Ambulance services and the healthcare professionals that provide the support to facilitate this provision are playing an increasingly wide role in the NHS, not just by providing a rapid response to 999 calls and transferring patients to hospital but becoming a portable healthcare service for the NHS. The ambulance service continues to develop and like other clinical specialties within the NHS the practitioners employed within the ambulance service have had to developed knowledge, skills and an understanding of modern technology in an attempt to take healthcare to individuals outside of the hospital environment. It is suggested that ambulance services reach a wide range of patient groups; for example to patients who need an emergency response; to individuals who do not have a life threatening condition but are seeking urgent advice or treatment, and to those whose condition or location prevents them from travelling easily to access healthcare services (Warner, 2005).

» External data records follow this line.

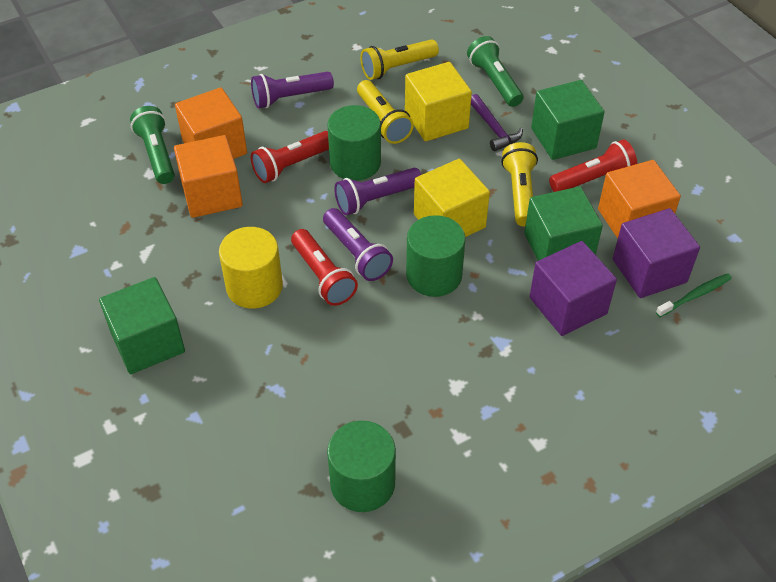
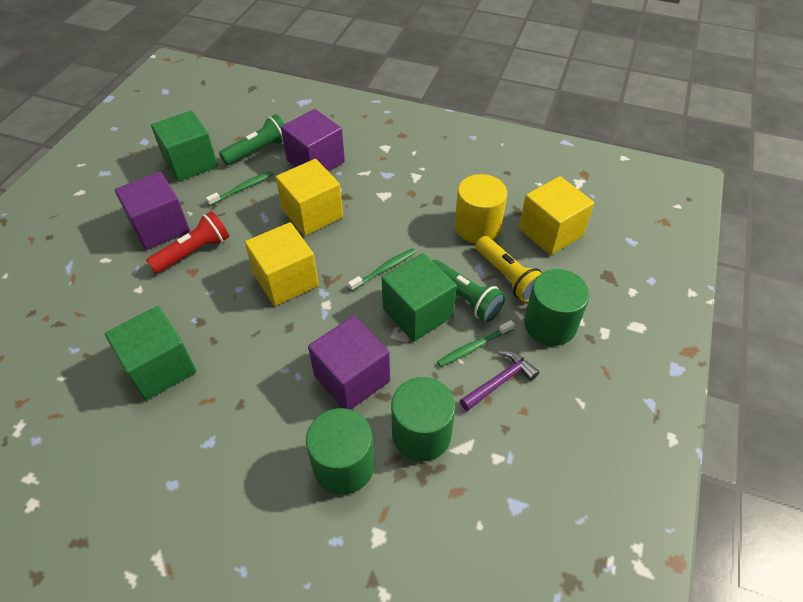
green toothbrush: 1 -> 3
orange cube: 3 -> 0
purple cube: 2 -> 3
purple flashlight: 3 -> 0
red flashlight: 3 -> 1
yellow cube: 2 -> 3
yellow flashlight: 3 -> 1

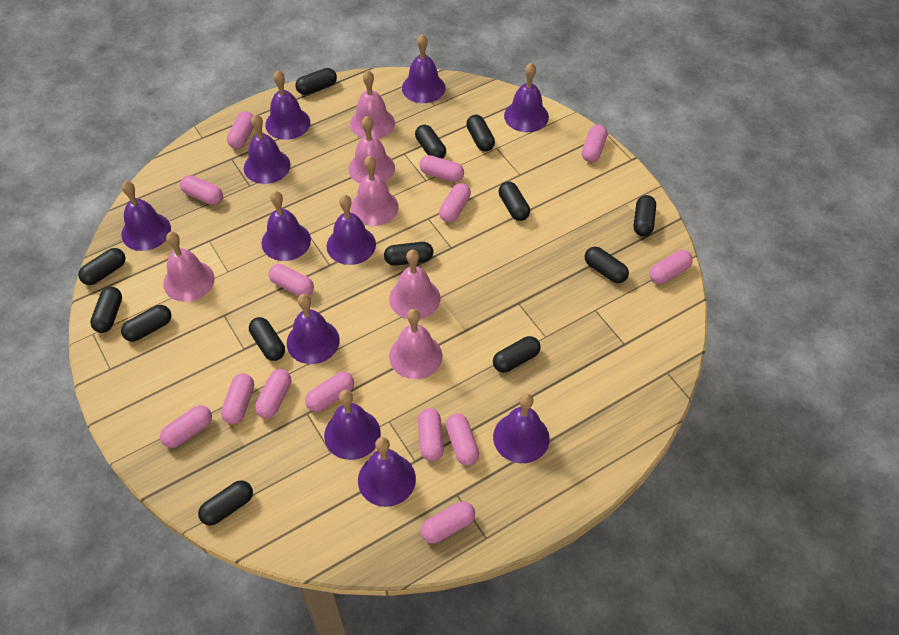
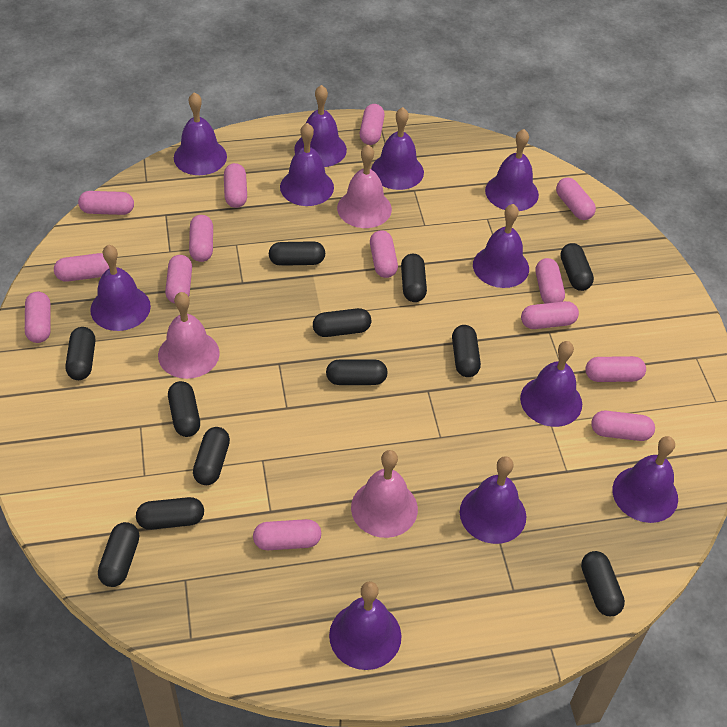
black capsule: 13 -> 12
pink bell: 6 -> 3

Traditionally ambulance services have been primarily perceived as an emergency service where the response is to meet the needs of individuals who may be experiencing life threatening emergencies, with severe breathing difficulties, acute coronary syndrome or suffering major trauma (Lendrum et al,. 2000). Training and service development has been structured to reflect this need for emergency acute care, however a paradigm shift has occurred with focus now being made upon more care and treatment being provided within community settings and within patients homes and the traditional perceptions of the ambulance service are gradually being replaced with the view that it is a mobile health resource, able to provide an increasing range of assessment, treatment and diagnostic services (Department of Health, 2005).
This assignment will aim to explore further these developments in ambulance service provision, emergency care and the developing paramedic professional scope of practice by using the example of an 8 year old boy who had sustained a head wound. The child in question had on initial examination a small laceration above the right eyebrow, his GCS score was 14 and he was able to self report on paediatric pain chart that the wound ‘only hurts a little’. The injury was reported to have been inflicted following a fall whilst ‘play fighting’ with his brother. Historically it would be accepted practice for the ambulance personnel to transfer the child with an appropriate adult to the acute hospital setting for further treatment of the wound, however for the purpose of this assignment and in light of the developing role of the paramedic and ambulance service the focus will be on how the process of home treatment and intervention in a safe and appropriate clinical manner could have been delivered to minimise the use of acute hospital resources and for the patient to receive wound care within their own home and community.
It is suggested in the literature that 5 to 10% of calls made to the ambulance service are for children (Jewkes, 2004a, Jewkes, 2004b and Kumar et al,. 1997) and that as this figure is relatively small this may be translated to imply that a paramedics exposure to children who are critically ill or injured would likely to be infrequent (Houston and Pearson, 2010). With this in mind it may be suggested that there is the potential for ongoing difficulties with the implementation of clinical skills in the paramedic’s practice, particularly if those skills are relevant and have been acquired in paediatrics and care of the sick child, if they are not used or practiced often enough.